The region of integration looks like as follows:
I started by computing the jacobian which I found to be $|J(\rho,\theta)|=\frac{-e^{-2\rho}}{6}$. And with the new variables the integrand becomes $\frac{-e^{-2\rho}}{6}ln(e^{-2\rho})=\rho \frac{e^{-2\rho}}{3}$
However, I can't figure out how to determine the bounds for $\rho$ and $\theta$. If we were to compute this integral in cartesian coordinates we would need to compute two double integrals and subtract one from the other. I saw a different question on math MSE involving an general elliptical region with a and b axes and the substitution $x=arcos(\theta)$ and $y=brsin(\theta)$ $\theta \in[0,2\pi]$ and $r\in[0,1]$ was suggested in the answer.

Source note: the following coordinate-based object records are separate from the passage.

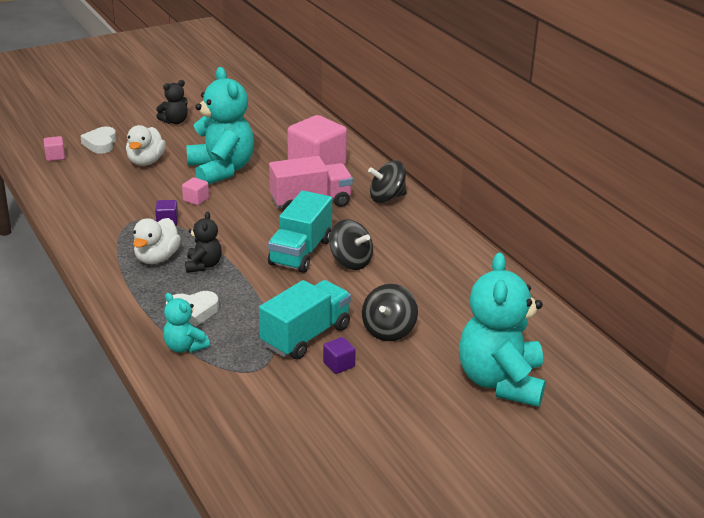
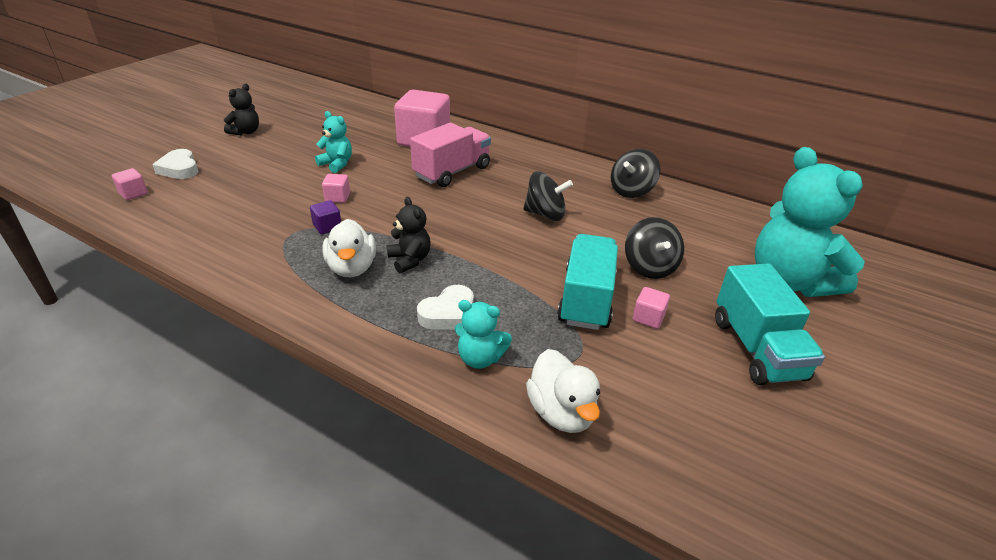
camera: 30 degrees left, 5 degrees up
(146, 161) = (248, 174): white duck -> white duck (561, 412)
(221, 170) = (337, 164): turquoise teddy bear -> turquoise teddy bear, size x0.48
(301, 252) = (492, 219): turquoise truck -> turquoise truck (757, 349)
(339, 365) = (648, 318): purple cube -> pink cube
(387, 198) = (513, 152): black spinning top -> black spinning top (631, 191)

So for this question should we define $e^{-\rho}\in[0,1]$ implying $\rho\in[0,\infty)$? Is this correct? But what would make use choose $e^{-\rho}\in[0,1]$ in the first place?
Your neww coordinates are $(\rho,\theta)$, with are polar coordinates for the annulus. Think of it like you are integrating over all the circles contained in the annulus, that's it, circunferences with $\rho\in(1,2)$ with $\theta\in (0,2\pi)$.